FPAR
Fraction of Photosynthetically Active Radiation. The fraction of incoming solar radiation in the 400-700nm range that is absorbed by vegetation for photosynthesis. A key input for estimating gross primary productivity and carbon cycling.
Overview
The Fraction of Absorbed Photosynthetically Active Radiation (FPAR) quantifies the proportion of incoming solar radiation (400–700 nm) absorbed by vegetation for photosynthesis. Values range from 0 (bare ground) to ~0.95 (dense canopy). FPAR is a fundamental driver of plant productivity and key input for GPP and NPP models.
How It Works
FPAR is estimated from satellite data using lookup tables from radiative transfer models or empirical relationships with vegetation indices.
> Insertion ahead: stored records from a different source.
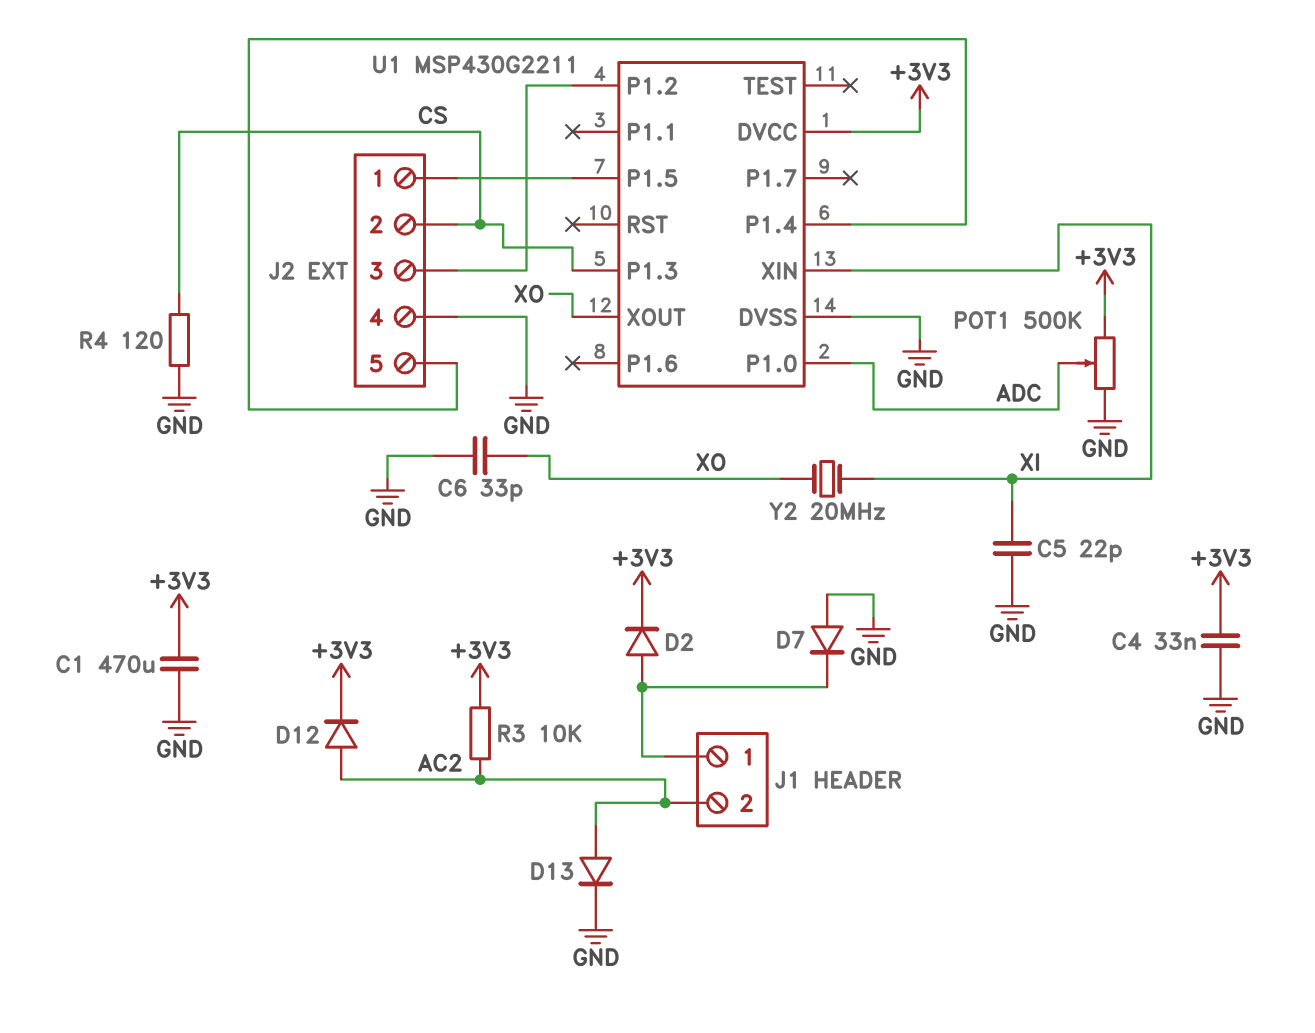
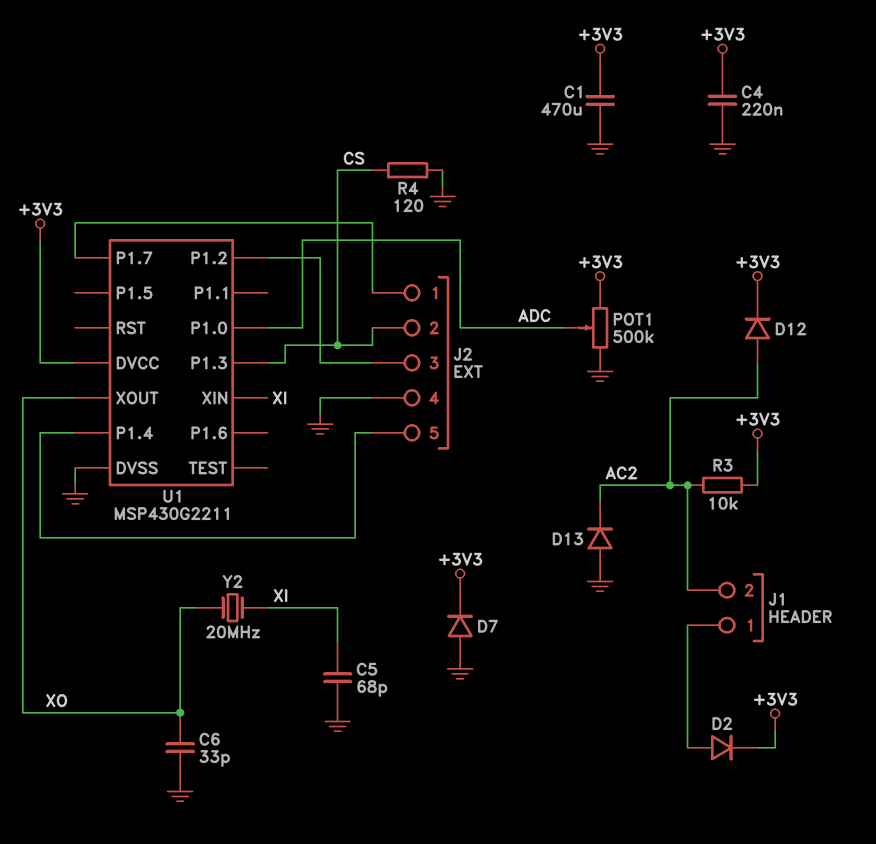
C4: 33nF (+3V3, GND) -> 220nF (+3V3, GND)
C5: 22pF (GND, XI) -> 68pF (GND, XI)
D7: diode (A GND, K J1/1) -> diode (A GND, K +3V3)
D13: diode (A AC2, K GND) -> diode (A GND, K AC2)
U1 pin P1.5: J2/1 -> none
U1 pin P1.7: none -> J2/1

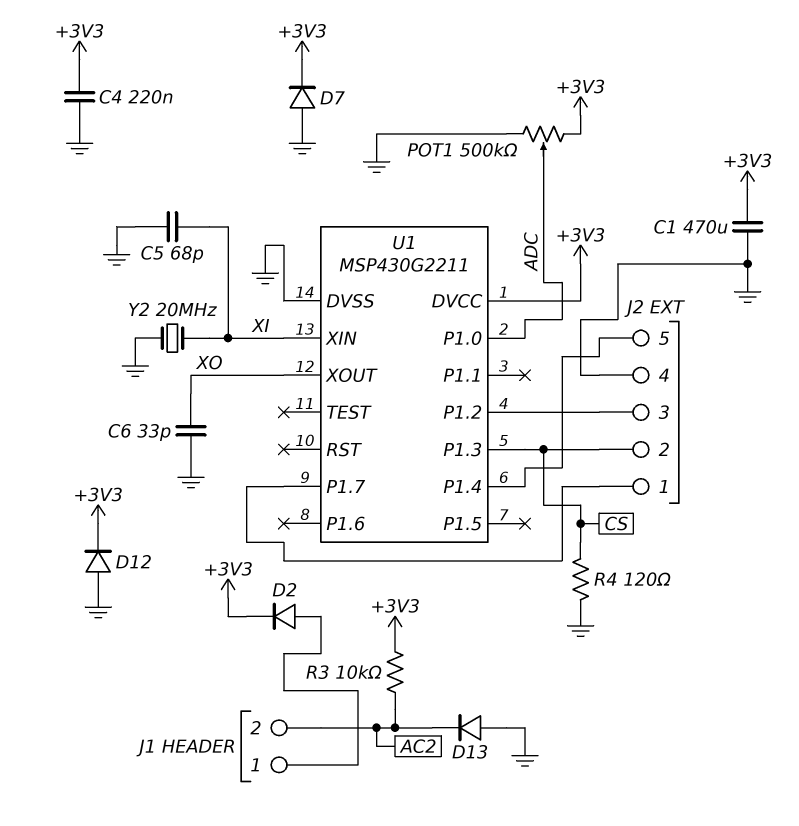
D12: diode (A AC2, K +3V3) -> diode (A GND, K +3V3)
Y2: 20MHz (XI, XO) -> 20MHz (GND, XI)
The MODIS FPAR product (MOD15A2H) uses a 3D radiative transfer model accounting for canopy structure, leaf properties, and soil background. When the main algorithm fails, a backup NDVI-based relationship is used.
Key Facts
- Measures fraction of 400–700 nm radiation absorbed by vegetation.
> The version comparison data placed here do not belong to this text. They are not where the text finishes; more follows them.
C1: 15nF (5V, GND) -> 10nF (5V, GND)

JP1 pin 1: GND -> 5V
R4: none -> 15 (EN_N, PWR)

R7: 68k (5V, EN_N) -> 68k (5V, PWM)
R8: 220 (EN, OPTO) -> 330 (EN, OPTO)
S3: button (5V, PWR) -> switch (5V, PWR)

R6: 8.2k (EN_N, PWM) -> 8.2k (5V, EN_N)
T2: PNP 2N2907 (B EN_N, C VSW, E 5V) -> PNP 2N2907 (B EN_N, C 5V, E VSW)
- MODIS MOD15A2H provides FPAR and LAI together at 500 m, 8-day composites.
- Key input to MOD17 GPP/NPP algorithm for global carbon accounting.
- Designated an Essential Climate Variable by GCOS.
Applications
Global Productivity Estimation
Multiplied by incoming PAR and light-use efficiency to estimate GPP in the MODIS MOD17 algorithm.
Climate Modeling
Earth system models use FPAR to simulate vegetation-atmosphere carbon exchange.
Yield Forecasting
Integrating FPAR over the growing season estimates accumulated biomass and predicts grain yield.
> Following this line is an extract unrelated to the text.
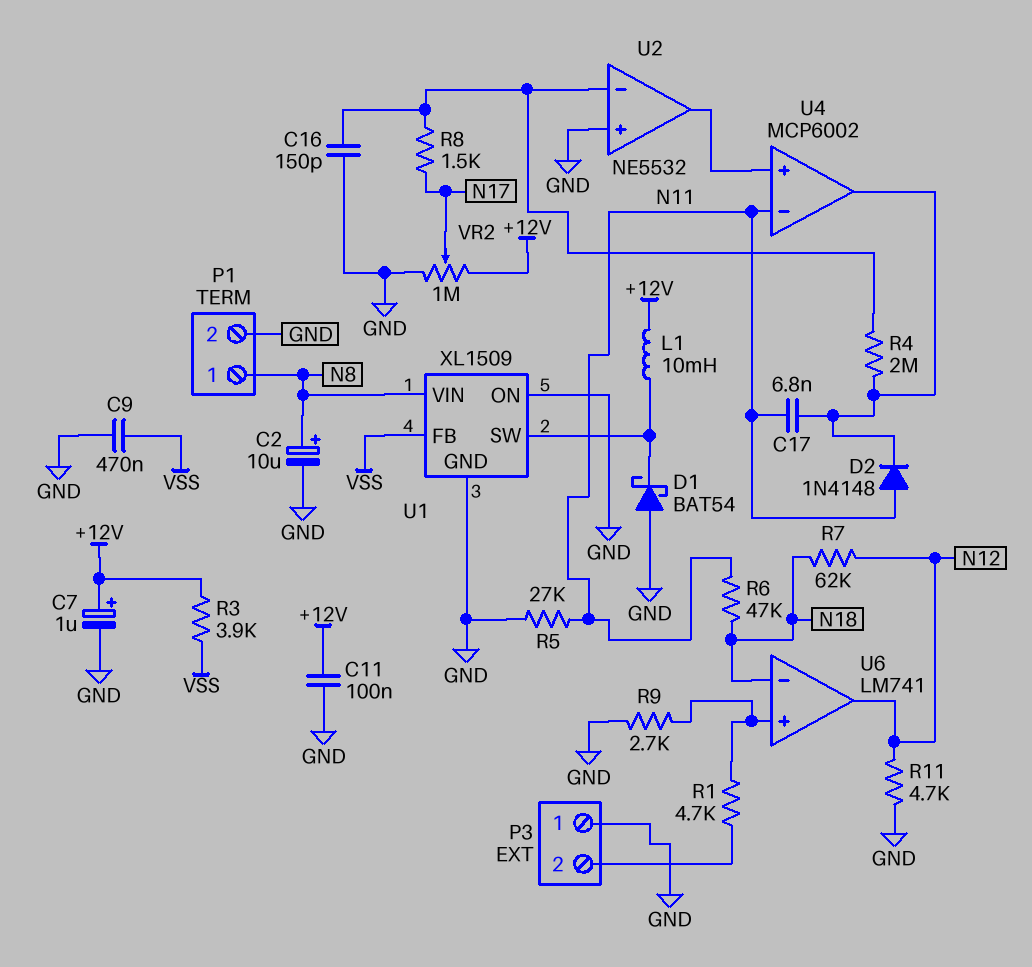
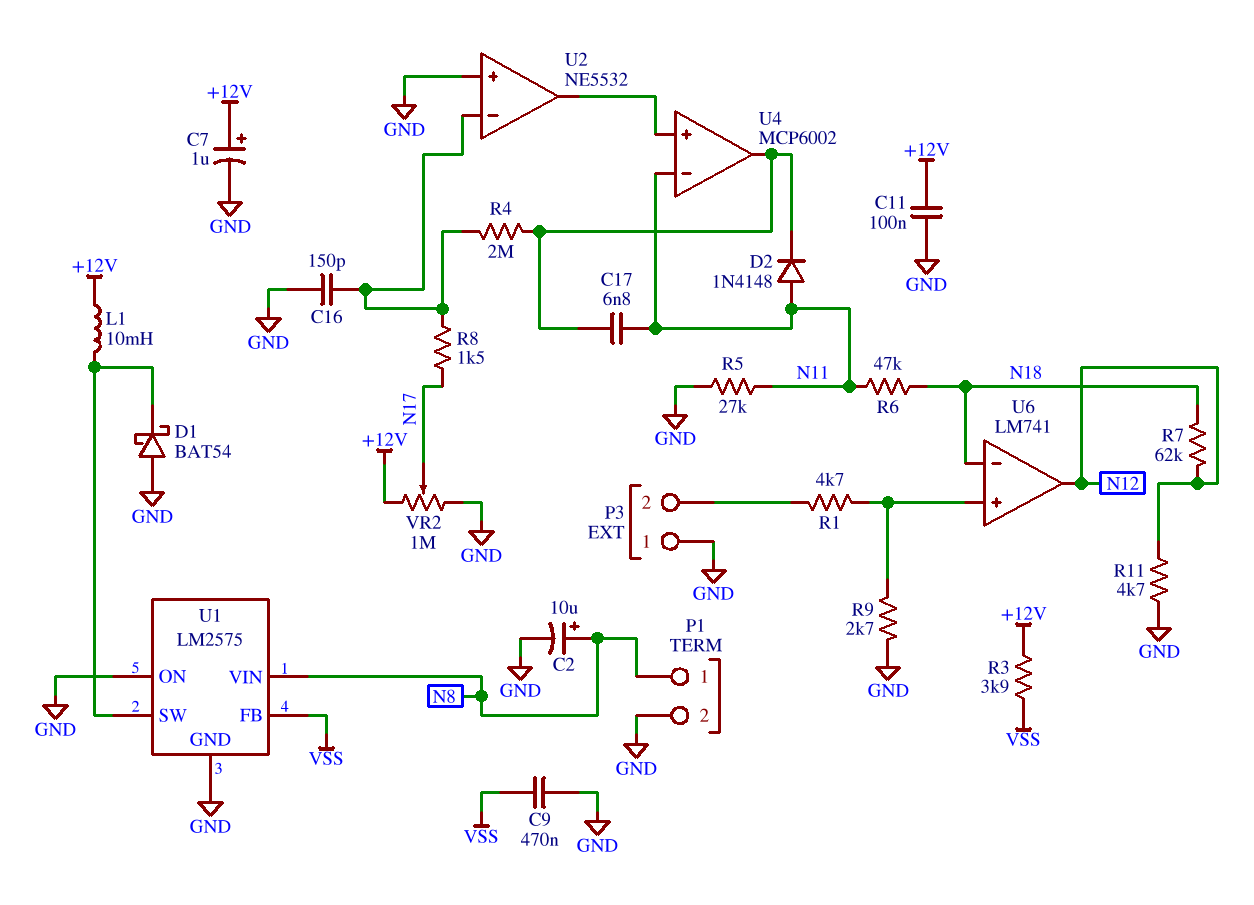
U1: XL1509 -> LM2575

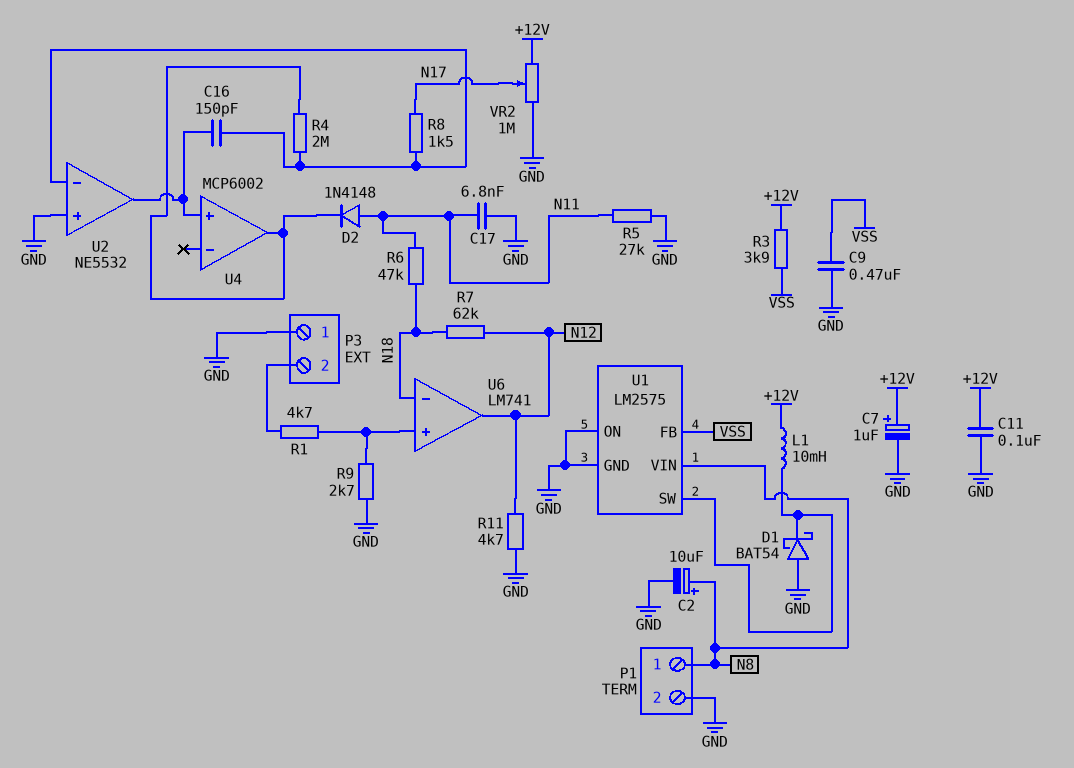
C16: 150pF (GND, U2/in-) -> 150pF (U2/in-, U2/out)
C17: 6.8nF (N11, U4/out) -> 6.8nF (GND, N11)
U4 pin in-: N11 -> none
Limitations & Considerations
Sensitive to atmospheric correction errors and cloud contamination. Can overestimate at low-productivity sites. The FPAR-vegetation index relationship is biome-dependent. Snow cover causes anomalously low values in boreal regions.
History & Background
Emerged from Monteith's (1972) light-use efficiency framework. Remote estimation advanced with AVHRR and matured with MODIS (1999). Recognized as an Essential Climate Variable.